What Bush said is simply a matter of fact. Right now, America is raining half a billion dollars on the Palestinian government solely because it's kinda-sorta acting a little bit like it's maybe possibly giving up on terror.
And, if the Palestinians just straightened up and flew right, there'd be a whole lot more where that came from.
In a major address on the current Palestinian political crisis yesterday afternoon, Bush tried to make clear just how beneficial it would be for the Palestinians if they just did the plain, simple and inarguably right thing: Recognize Israel, cease using terror as a political instrument and embrace democratization.
A Palestinian state would follow in very short order. And that state would be the recipient of warm-hearted largesse like the world has seldom showed to any other new country.
America has opened the national pocketbook to the Palestinians in recent weeks simply because the legitimate government headed by Mahmoud Abbas kicked the terrorist faction Hamas out of his Cabinet - following Hamas's takeover of Gaza.
The Bush administration thinks the Hamas takeover of Gaza has convinced Abbas (at least theoretically) that his only hope for the future lies in an American embrace.

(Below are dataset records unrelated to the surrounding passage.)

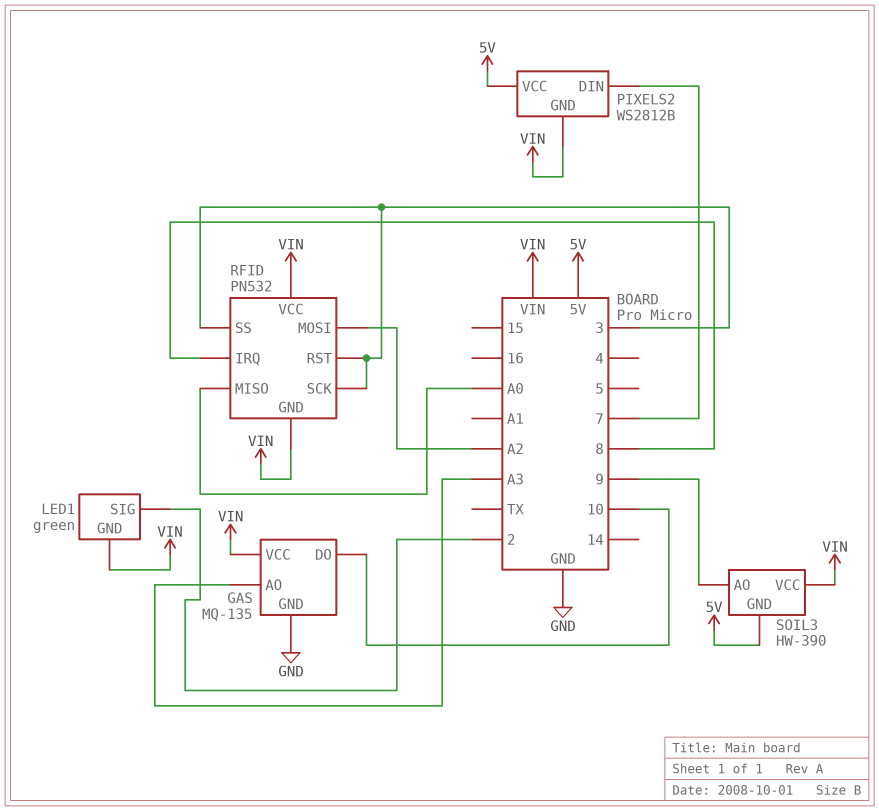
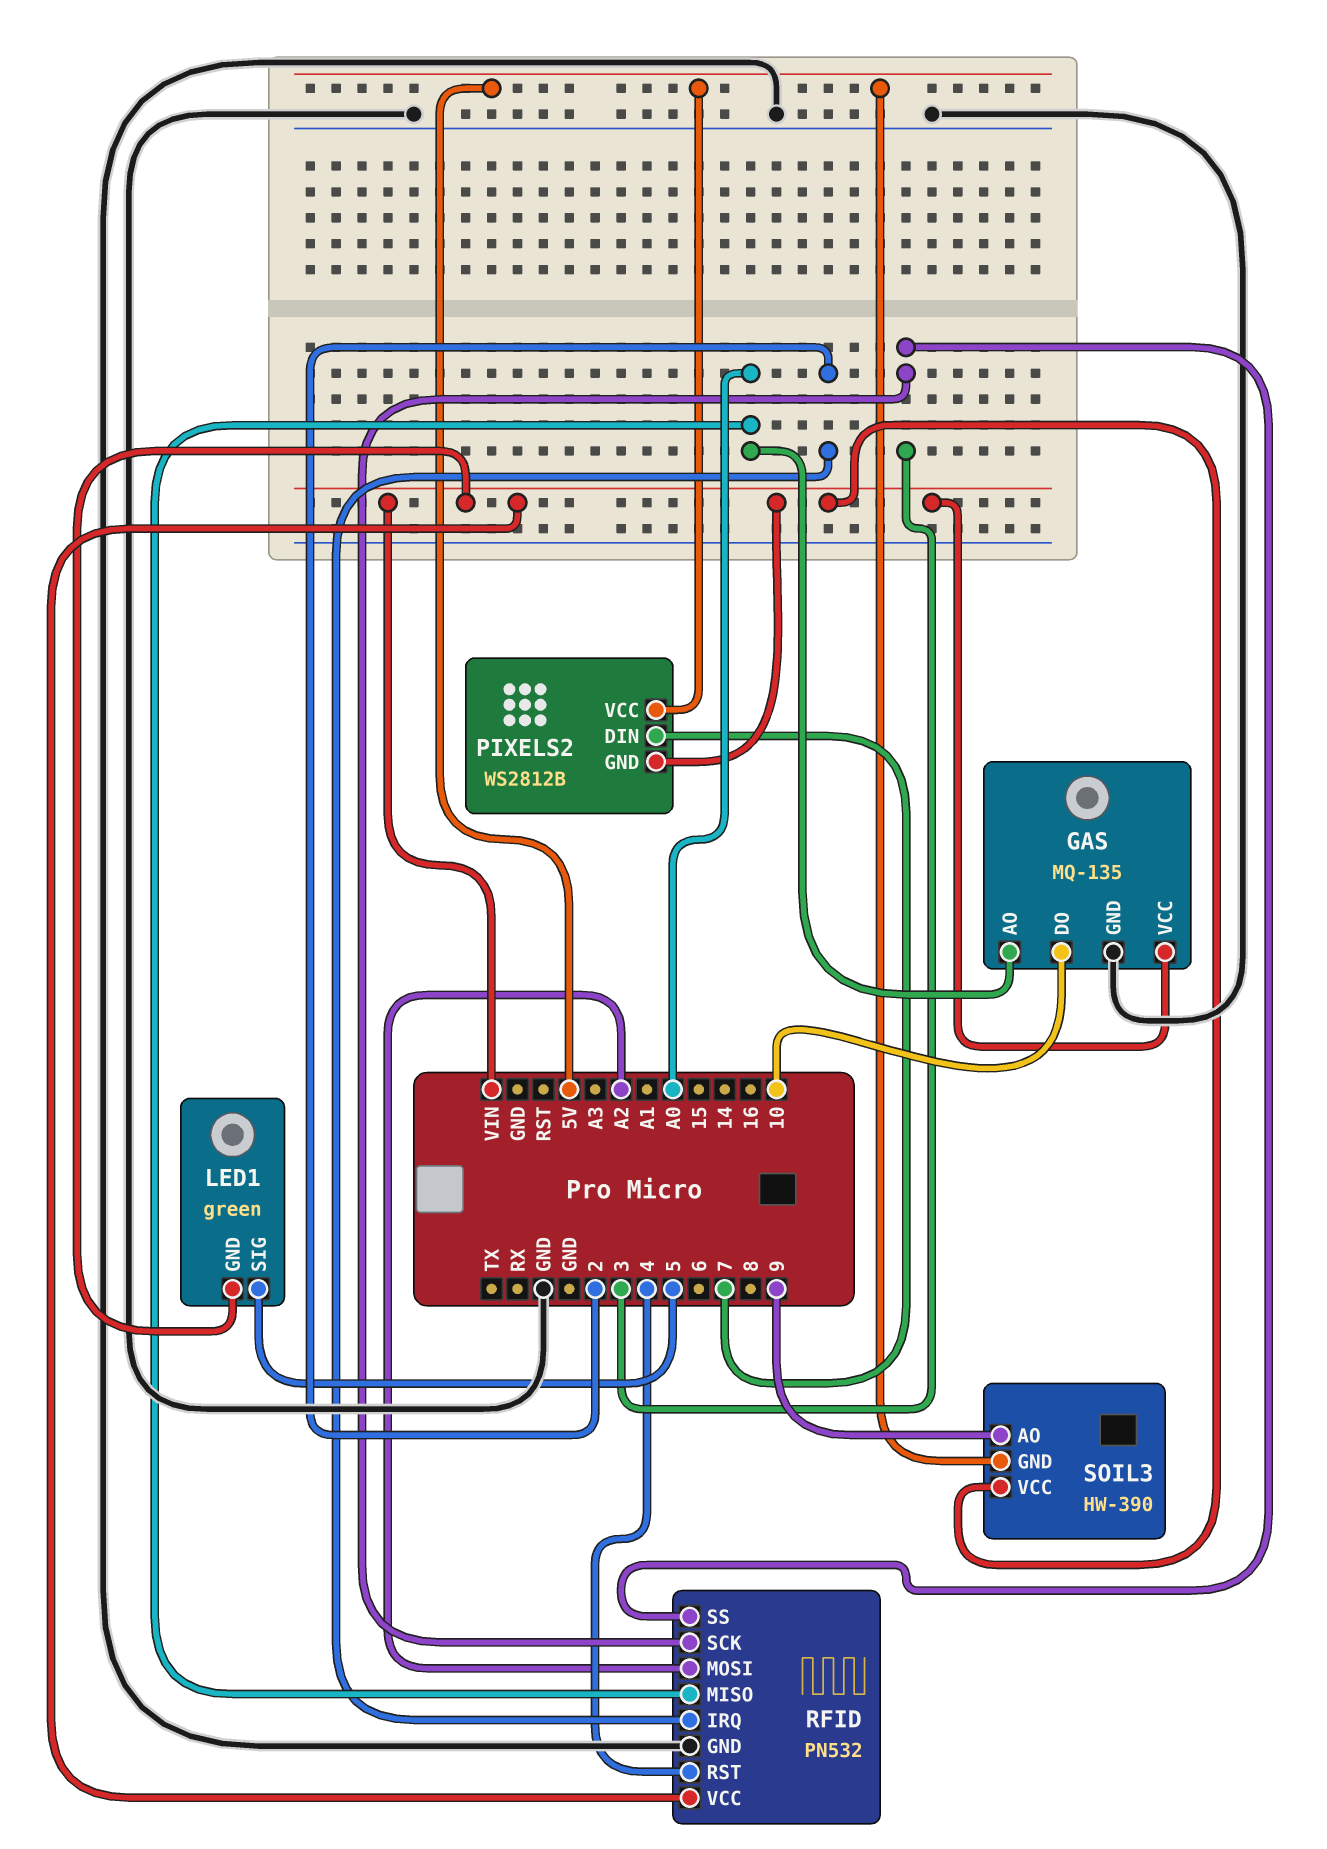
GAS pin AO: A3 -> A0
LED1 pin SIG: 2 -> 5
RFID pin GND: VIN -> GND
RFID pin IRQ: 8 -> 2
RFID pin RST: 3 -> 4

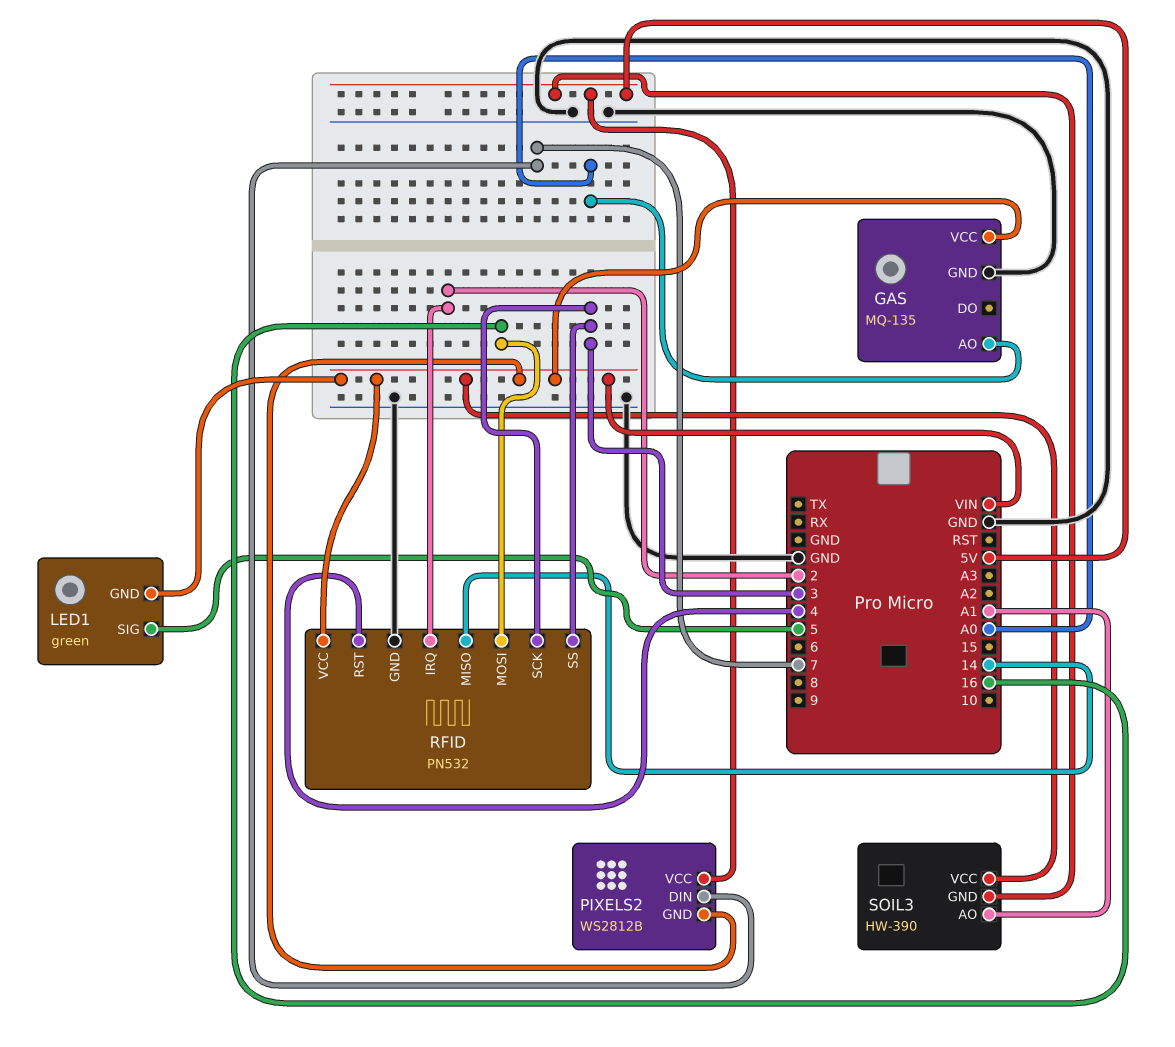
GAS pin DO: 10 -> none
RFID pin MISO: A0 -> 14
RFID pin MOSI: A2 -> 16
SOIL3 pin AO: 9 -> A1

Or at least Bush is paying him enough to think and say that.
The first $190 million came out through the floodgates right after the Hamas-Abbas breakup: The money had been promised to the Palestinians if they would have free elections, but got held up once Abbas invited Hamas into his Cabinet - because Hamas is a terrorist group, and by U.S. law our government can't fund terrorists.
Our president then approved $228 million in loans to help Palestinian-own businesses - a clear effort to bolster Abbas. And yesterday Bush added another $80 million "to help Palestinians reform their security services," whatever that means.

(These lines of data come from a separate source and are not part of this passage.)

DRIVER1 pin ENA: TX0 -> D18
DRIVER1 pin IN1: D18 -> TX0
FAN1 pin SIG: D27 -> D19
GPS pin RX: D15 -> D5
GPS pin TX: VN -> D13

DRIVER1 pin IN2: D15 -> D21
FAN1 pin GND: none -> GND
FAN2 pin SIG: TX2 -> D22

That's $498 million - half a billion solely because Abbas is not Hamas.
Now, imagine just how much there would be if, as a general rule, Palestinian politics managed to get beyond the death-worshipping, martyr-seeking, Jew-hating, genocide-craving lunacy that has both seduced its people and trapped them in a cycle of pointless, self-defeating despair for decades now: Half a billion would be the merest drop in the bucket.
But it's not likely that there's going to be much more than that half-billion.
In the first place, we have no reason to expect that a single cent of that money is going to go anywhere helpful or do anything good.
President Bush may believe Abbas has it in him to be the Gandhi of Ramallah and the Martin Luther King Jr. of Hebron - but Abbas was also Yasser Arafat's trusted aide, and one thing about Arafat and his trusted aides is that they were and are a bunch of shameless, slimy, monstrous thieves.
The history of Western aid to Palestinians is an unending and repugnant tale of graft, theft and pilferage. According to the Arab daily al-Watan, the International Monetary Fund and numerous others, when Yasser Arafat died, he had several billion dollars in various bank accounts around the world.
The thievery didn't stop with Arafat's death. In the three years since, the Palestinian government has remained a corrupt kleptocracy.
One of the main reasons for the terrifying success of Hamas at the polls in early 2006 was Palestinian rage at the inability or unwillingness of the Arafat/Abbas government to do anything - anything - that offered any kind of improvement in the day-to-day lives of the people living under its yoke.
Of course, the Palestinian people also liked Hamas better because Hamas is, if possible, even more bloodthirsty toward Israel and the Jews than Abbas' own Fatah faction.
Bush made it clear yesterday that the choice is in the hands of the Palestinian people. They need to change, not just their leaders.
Which is why - despite Bush's embrace of diplomatic techniques used in the past solely to put pressure on Israel - supporters of Israel shouldn't fear the results of yesterday's speech.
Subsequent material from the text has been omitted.